Up the Yangzi: American merchants and the Taiping Civil War

The American Civil War’s impact upon Sino-American commerce – a topic explored more thoroughly in my recent article with the Historical Journal – is more fascinating still given the parallel unfolding of China’s own Taiping Civil War. These simultaneous conflicts robbed China’s American merchants of their dreams of dominating Yangzi shipping. The Taiping Civil War, once cause for speculation, was soon realised to have destroyed riverine commerce. The American Civil War, in turn, dealt a second blow to struggling American firms that had invested in the promise of the river. While my article outlines this latter trend, I want to preface it here by highlighting the American John Heard’s exploratory 1861 voyage up the Yangzi aboard the Fire Dart.

A year earlier, John Heard’s brother Albert had written home that the Yangzi was a ‘promised land for foreign commerce,’ and with the Treaty of Tianjin opening ports upriver the Heards raced to be the first Americans to exploit this opportunity. It mattered little that the Taiping – in an active state of conflict with the Qing Empire – controlled large stretches of the Yangzi. Opportunistic Americans had long entertained the prospect of relations with the pseudo-Christian rebels. Many even participated in a brisk black-market trade, smuggling arms, munitions, commodities, food, and opium to entrenched rebel forces.

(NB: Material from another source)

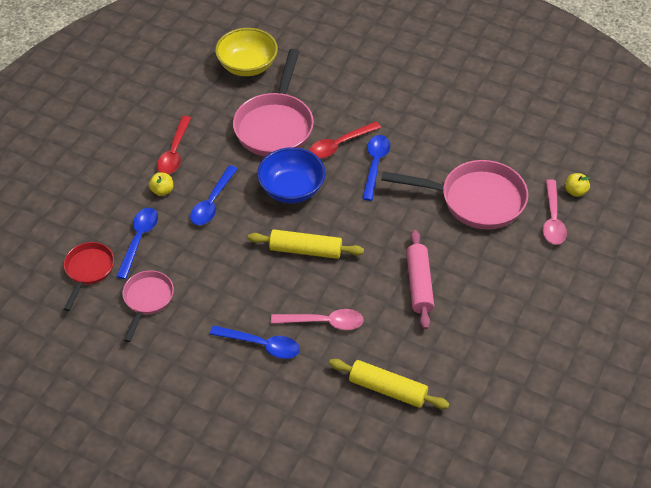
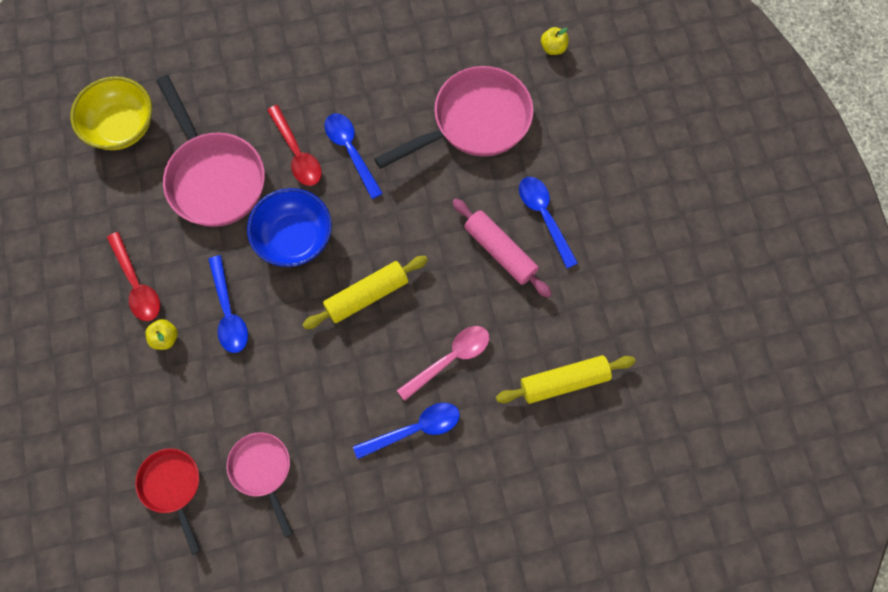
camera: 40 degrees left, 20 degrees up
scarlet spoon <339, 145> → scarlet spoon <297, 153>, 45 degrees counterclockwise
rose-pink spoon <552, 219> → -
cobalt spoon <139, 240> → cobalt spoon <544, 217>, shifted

But with new ports officially opened to foreign commerce, Taiping instability grew problematic.

Departing Shanghai for the interior entrepôt of Hankou, John Heard documented the state of commerce at every stage of his voyage. The Fire Dart reached Zhenjiang on 19 April 1861, where Heard recorded no trade could be done as there was ‘no one to do it with.’ Nanjing’s market was ‘very slim,’ and Wuhu’s was no better – a visit there from the Chinese merchant Yung Wing confirming Heard’s fears that regular trade in Taiping-controlled lands was negligible. Heard skipped Anqing, with its lingering encampment of recently-victorious imperial soldiers, and although informed at Jiujiang by two Chinese compradors that the city would again become ‘a great green tea district’ he personally observed ‘but a small market.’ On 1 May 1861 Heard docked at Hankou, registering ‘very dull’ trade on account of the rebels.

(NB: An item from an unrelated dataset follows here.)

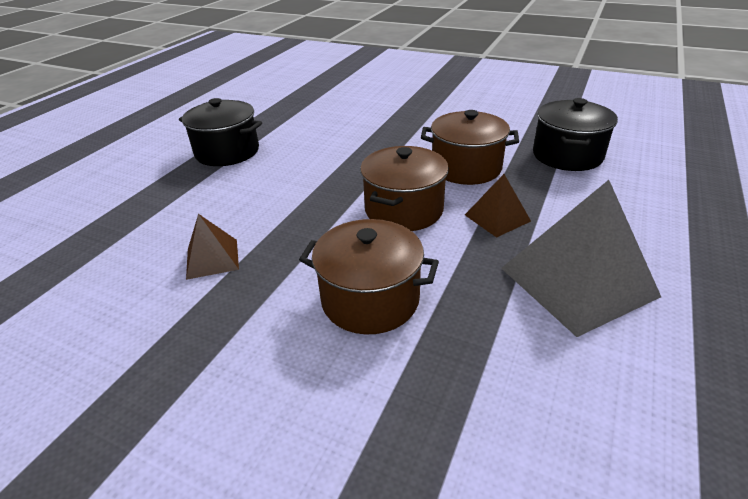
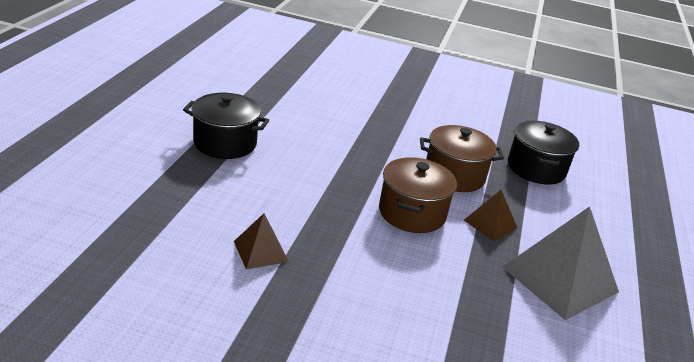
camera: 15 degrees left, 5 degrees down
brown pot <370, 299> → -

Ignoring the evidence of his voyage, Heard felt optimistic Hankou would be reborn a ‘great commercial emporium.’ He bought land there, established an agent, and over the next couple years acquired the steamships Shantung and Cortes. Augustine Heard & Co.’s rivals, intent on dominating the river, likewise commissioned numerous ships. American merchants may have been on to something, but, as my article suggests, their plans were ill-fated. Yangzi commerce revived following the Taiping’s defeat, but the ships Americans required to conquer the river were now waylaid by the demands of their own nation’s internecine conflict.

American commerce had fallen victim to not one but two civil wars.

1 John Heard, ‘A trading trip up the Yangtsze,’ A. Heard & Co. Diaries, 1861-1863, FP-3, Heard Family Business Records, Baker Library, Harvard Business School.

‘On the Yangzi,’ Photograph, Atwell Palmer Collection, Pa01-07, Historical Photographs of China, University of Bristol.